Which, damn, I did not see that coming. I thought this series was like, haha, we’re all having a good time, with some serious bits thrown in, and then — BAM! — the Dauphin shoots the woman trying to protect her husband (the flirting stablehand!), who had one of those “the king’s getting banged by the pope” illustrations in his home. Then?? Francis tells Henry to shoot the man and his son. Henry runs away because, of course, he does, and Catherine follows/supports him, but Diane arrives and tells him to find the courage and shoot the literal child, or he will “bring shame to the Valois name.” Oh my god, the aristocracy is so WEIRD. Henry ends up stabbing the stablehand in the NECK, then tells the kid to run.
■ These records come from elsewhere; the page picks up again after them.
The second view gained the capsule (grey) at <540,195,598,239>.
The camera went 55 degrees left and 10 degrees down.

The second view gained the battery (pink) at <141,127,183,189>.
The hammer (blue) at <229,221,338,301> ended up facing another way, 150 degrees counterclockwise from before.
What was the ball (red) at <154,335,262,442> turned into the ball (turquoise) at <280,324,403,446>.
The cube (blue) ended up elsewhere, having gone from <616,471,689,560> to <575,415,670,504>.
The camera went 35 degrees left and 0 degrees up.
If you’re like, wait, didn’t something else happen with the stablehand? Yes! That man is all over this episode. When Catherine is particularly concerned about her place at court and Henry keeps having sex with only Diane while she reads to him from the Bible (whyyyyy???), Catherine has sex with the stablehand, then later poisons him to make him sick so he doesn’t talk to anyone at court. So yes, he was sick from poison at home when he was then murdered by Henry. Looking forward to more petty vengeance from Catherine and hopefully fewer shootings/stabbings of innocent people. And yes, I am vaguely hoping the show ignores the St. Bartholomew’s Day massacre.

King Francis, who I still cannot believe is played by Colm Meaney (a PERFECT Henry VIII if ever I saw one!), does sanction this murdering of peasants, but he’s at least a complicated character, unlike the Dauphin. Catherine keeps manipulating him just enough to keep her at court and married to his son. He’s mad at the pope, but he also asks what the Protestants have ever done except “nail the contents of a suggestion box to the front door” (that’s very good). I like him, but I will not be sorry when he’s gone.
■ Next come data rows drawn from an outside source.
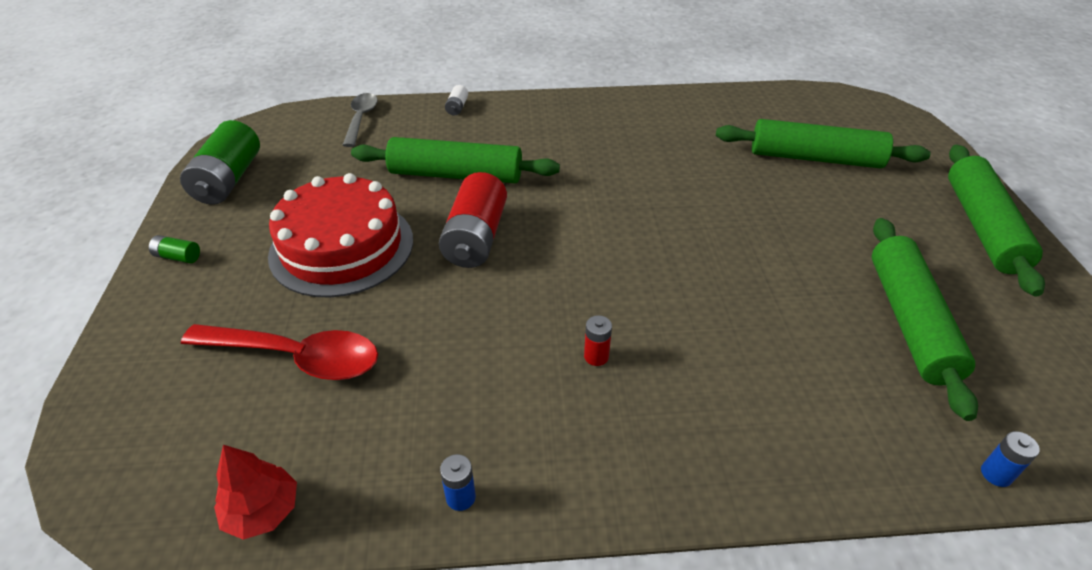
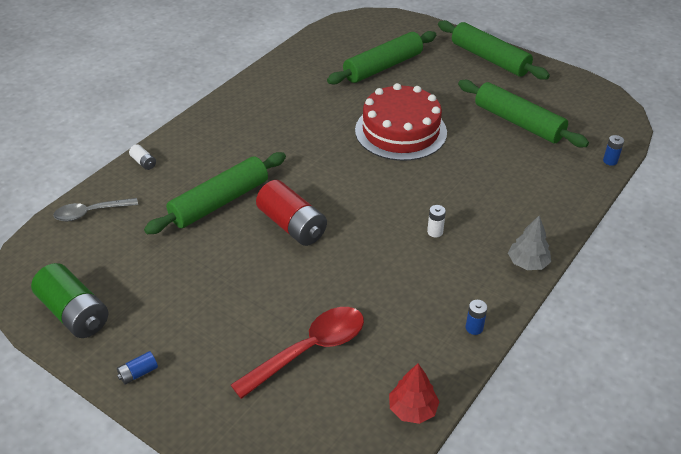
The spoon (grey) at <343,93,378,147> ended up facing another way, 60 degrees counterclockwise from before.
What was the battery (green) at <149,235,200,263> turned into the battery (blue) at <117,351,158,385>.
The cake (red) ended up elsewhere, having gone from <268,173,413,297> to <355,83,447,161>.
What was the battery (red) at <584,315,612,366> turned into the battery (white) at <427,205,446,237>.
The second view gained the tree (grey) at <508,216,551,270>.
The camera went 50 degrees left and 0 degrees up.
Catherine finds her way around the visiting princess obstacle, has sex with Henry (uninspiring yet again!), asks her magician to help Aabis with her pregnancy (he does!), and negotiates with Sultan Suleiman to help Henry regain her dowry lands in Italy. Truly “winning” this episode.

At the end, we again see Older Catherine talking to Rahima, telling her that when you see life conspiring against you, you have to find a way to change it to your favor, no matter the cost, and if you don’t teach your enemies a lesson, they will never learn. Then she gives Rahima a bag of gunpowder and tells her it goes well with brioche. So Rahima takes the gunpowder and puts it in the cooking pan that Kitchen Girl uses, and Rahima is well outside when there is an explosion in the kitchen.

This show is the girl smiling outside the burning house meme.

• Does everyone know about that Bible verse where it’s like, be kind to everyone, including your enemies because then you will be heaping burning coals upon their head? I love this verse, but Catherine would say to cut out the middleman and just dump the coals right on the head. Probably via an elaborate trap so it can’t be traced back to you.

• Wouldn’t Catherine and Henry’s marriage have to be annulled by the pope? Who is her uncle? Although I guess she’s mainly worried about what would happen if her uncle died, in which case who knows who the pope would be (it would be Paul III). So yes, then I guess Catherine is right to be worried, and it makes sense that she is smearing what is likely cow dung on her nether parts. Look. It was the 1530s, and you might as well try anything.

• Historically, it seems that Diane did want Catherine to remain queen, but for the purposes of this fun and dramatic show, she is an arch-villain, and I cannot wait for her downfall. In fact, for this whole show, assume none of this is grounded in fact other than the idea that there were people with these names who lived in France about 500 years ago.